Archie's face plops over the wall like a lazy catfish. "Is that Karen?"
"Scotty was so cute this morning. He's excited for you to be at his concert," Karen says.
"Tell Karen I said hey," Archie says.
I wave at Archie to go away.
"He practiced his violin before school without being asked. I can tell he's nervous to be playing in front of all the kids at the assembly. He's never had a solo before. At breakfast he—"
"Tell Karen I said hey."
"Archie says hey."
"Hi, Archie. He's so sweet."
"No. He's not."
"Now you absolutely cannot be late."
I lean back in the chair importantly and put my feet on the twenty-gauge-steel-topped desk. "Listen to this, honey." I pause. "I will be there right after my meeting with the president of these fine United States." I put my feet down and lean forward, excited for her reaction.
"Okay, perfect. Oh. I have to go. See you at three."

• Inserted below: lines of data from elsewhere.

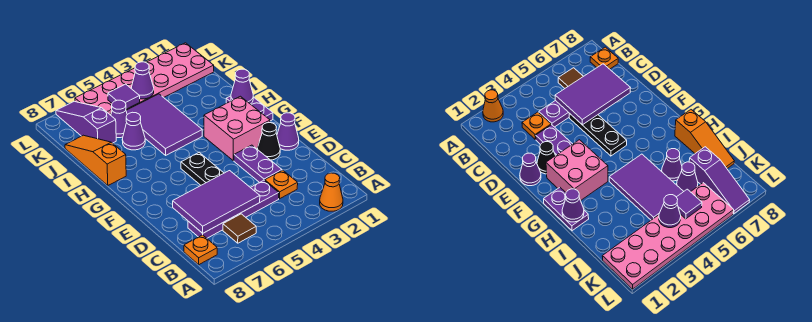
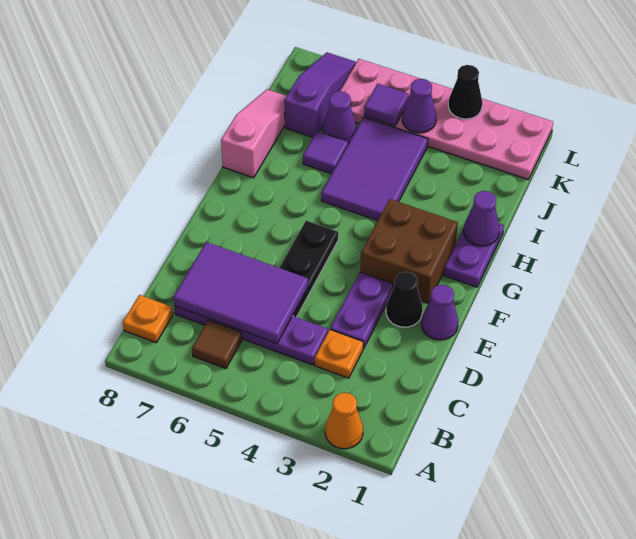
pink brick F2:G3 level 1 -> brown brick F2:G3 level 1
orange slope H8:J8 level 1 top H -> pink slope H8:J8 level 1 top H
purple cone I6 level 1 -> purple tile I6 level 1
none -> black cone L3 level 2

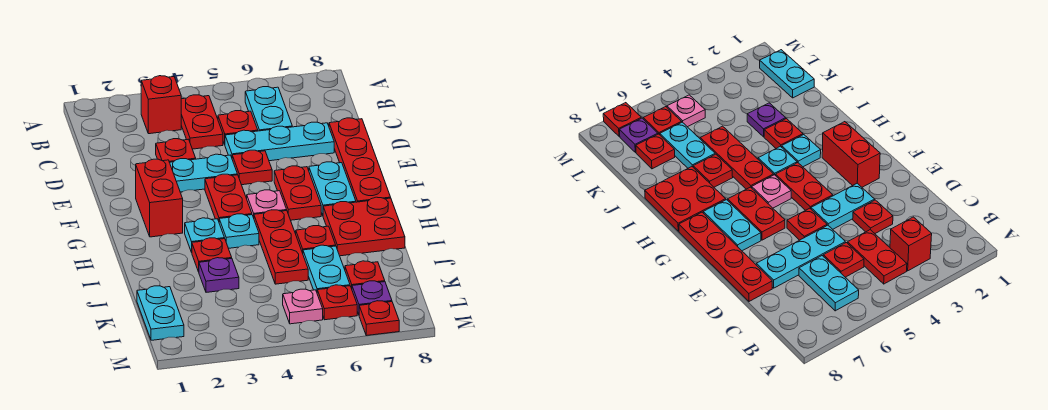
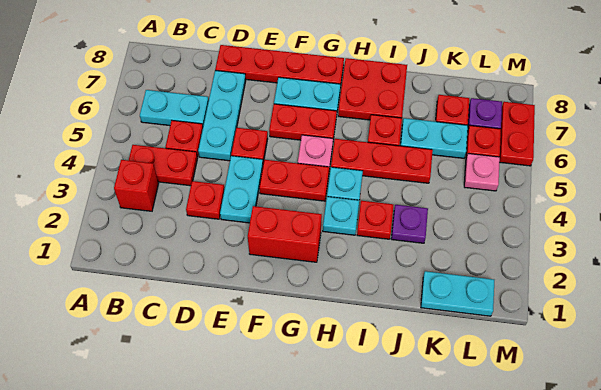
red plate M7 level 1 -> red plate M6:M7 level 1

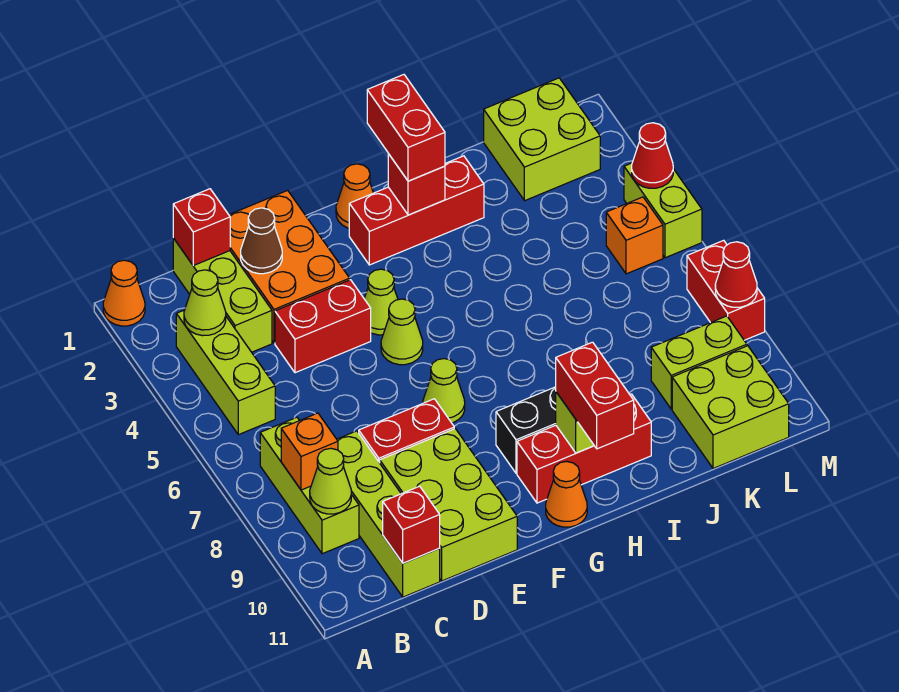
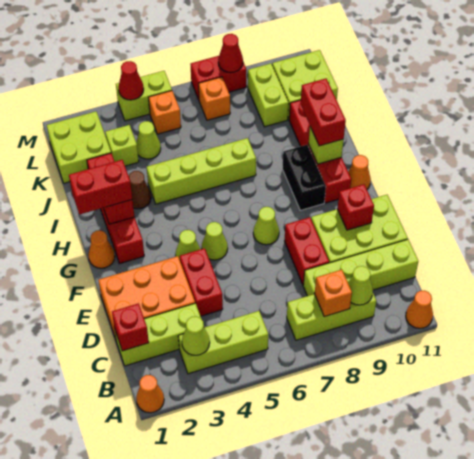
none -> orange cone A11 level 1
red brick C11 level 2 -> red brick E10 level 2
brown cone D2 level 2 -> brown cone I3 level 1
red brick G2:I2 level 1 -> red brick G2:J2 level 1
red brick G10:I10 level 1 -> red brick G10:J10 level 1
red brick H10:H11 level 3 -> red brick H10:I10 level 3
none -> lime brick I4:I7 level 1
none -> lime brick K3 level 1
none -> lime cone K4 level 1
none -> orange brick L7 level 1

Oh, well. Karen is on autopilot and all wrapped up with Scotty. We both are. He's our center, our creation, our connection to life beyond us. Still, I'm disappointed, but it's okay. I can tell her the details about the presidential meeting later.
I stand up and push Archie's face back over the wall. I grab my black plastic briefcase, textured to appear leatherlike, and traipse triumphantly past dumbfounded coworkers and salute the row of bosses who are menacingly mulling the improbability that I have indeed received a call from the White House.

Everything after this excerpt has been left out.